The first six books, mainly aggregations of the writings of previous authors, are dedicated to magic, perceived oddities and miracles of the spiritual world.

As mathematician and physicist Schott had developed a great interest in Otto von Guericke's work on air pressure and the vacuum pump. Both men would eventually correspond and cooperate as Schott immersed himself into extensive experiments and studies on his own and became accustomed to scientific work and observation based on reason.
Thus, the second half of the Physica Curiosa is, although still full of misconceptions, an attempt to produce an account of observation of and reflection on real natural phenomena, marvels of real life, exotic animals and foreign lands. In his foreword Schott writes, that: other people have reported the wondrous things, that I am writing down here - yet they only tell. But I put most of it on the scales of truth and separate the true from the false, the real from the fake, and then I try to investigate the causes of the individual phenomena.

==Twelve books==
Books I to VI are a summary of all natural and supernatural monstrosities known at that time, including bizarre animals and physical abnormalities and abstract ideas of the mind.
- I. Miracles of angels and demons
- II. Miracles of visions (apparitions)
- III. Wondrous things about people
- IV. Wondrous things about the possessed
- V. Wondrous things about monsters
- VI. Wondrous things about freaks

Books VII to XII concentrate on physical nature and phenomena.
- VII. Wonders of animals in general
- VIII. Wonders of land animals
- IX. Miraculous things about birds
- X. Miraculous things about aquatic animals
- XI. Miraculous things about meteorites
- XII. All sorts of wondrous things

==Impact==

Although he still makes some incorrect assumptions and false explanations associated with the natural world, his clear division within the encyclopedia suggests, that Schott was able to reasonably distinguish between fantasy phenomena and creatures and those found naturally. Summing up his view, he writes: I do not approve of all because I know that some are doubtful, if not false. Others are superstitious and perhaps even manifestly false.

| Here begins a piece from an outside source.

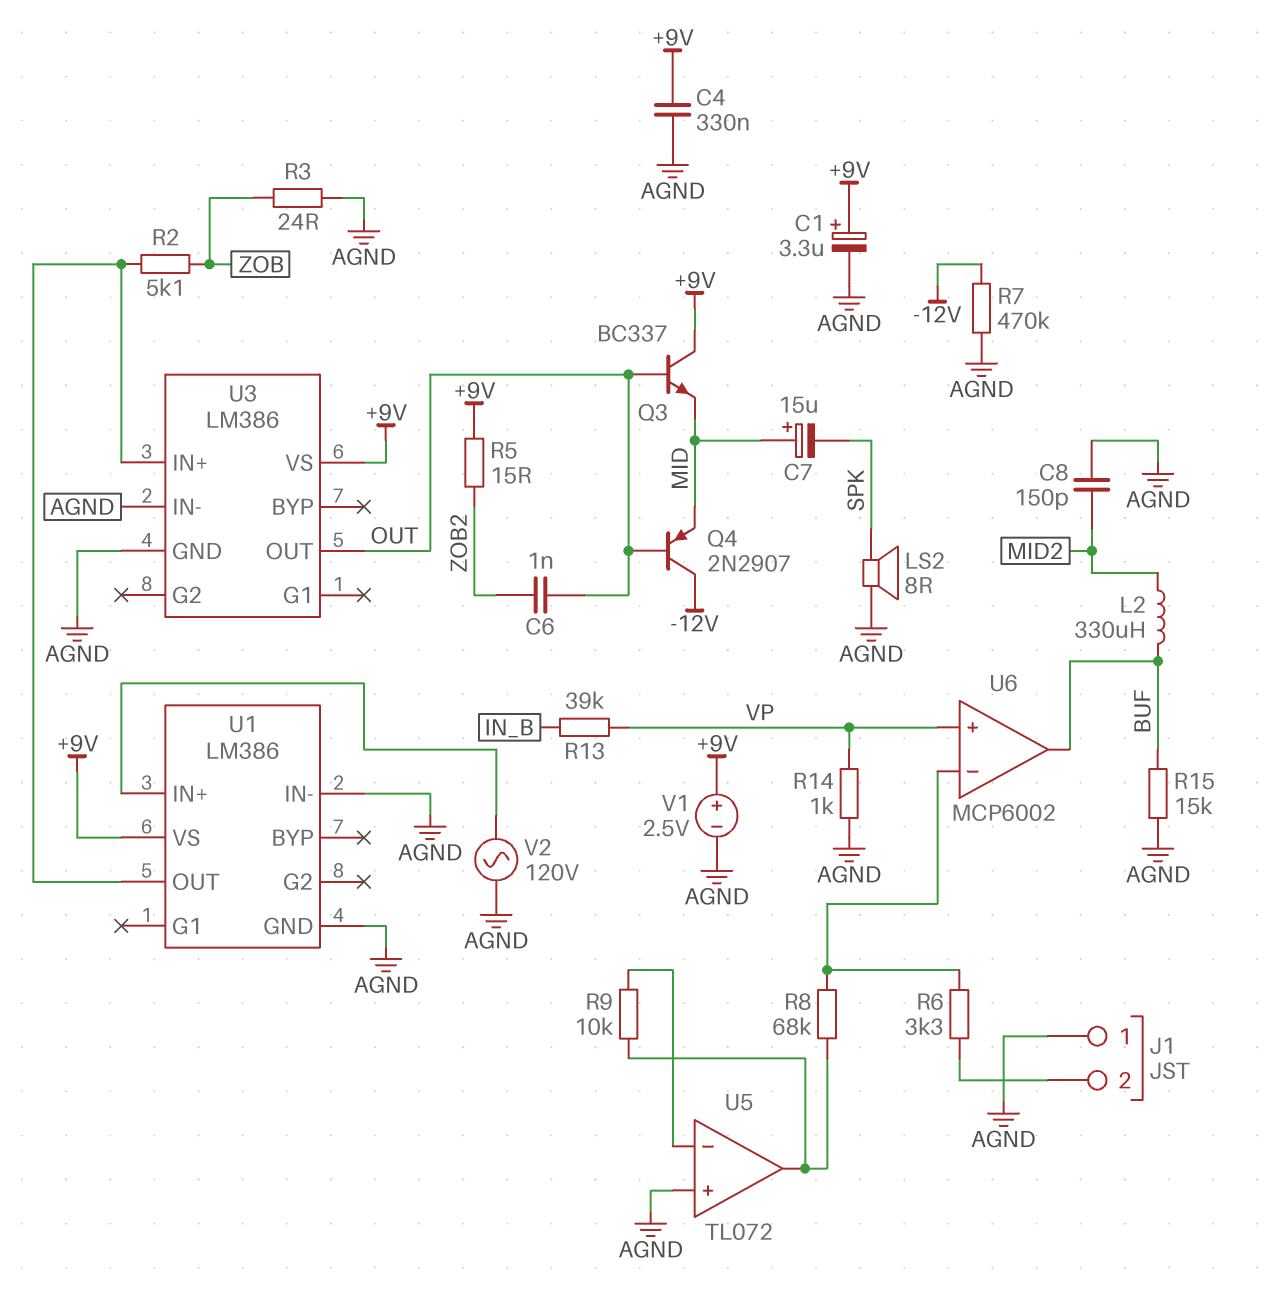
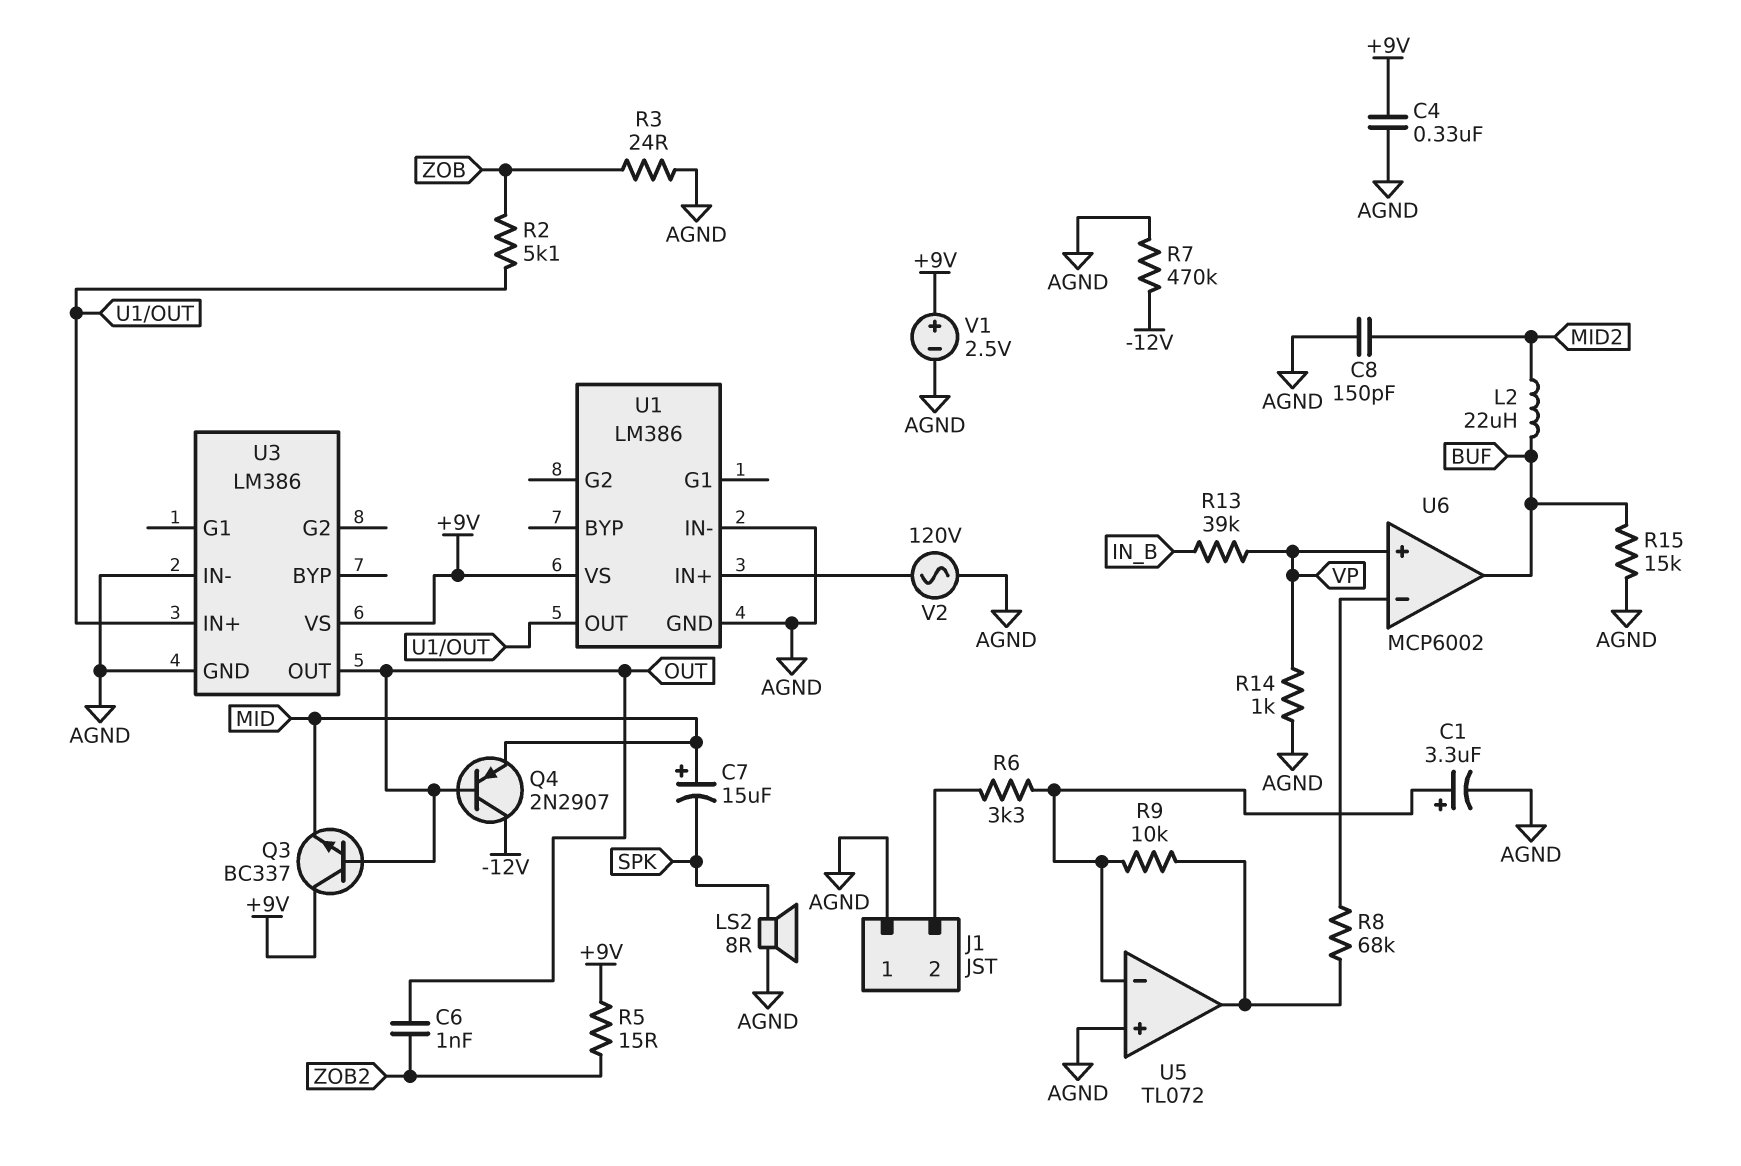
C1: 3.3uF (plus +9V, minus AGND) -> 3.3uF (plus U5/in-, minus AGND)
L2: 330uH (BUF, MID2) -> 22uH (BUF, MID2)
R6: 3.3k (J1/2, U6/in-) -> 3.3k (J1/2, U5/in-)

The Physica Curiosa alongside many other contemporary books of curiosities, that flourished during the 16th and 17th centuries, which contained a comprehensive body of text on fanciful beliefs of the past in a single publication, turned out to serve as an excellent subject of reference that made it easier for future enlightened scientists to pinpoint, address and argue against widespread, unscientific ideas.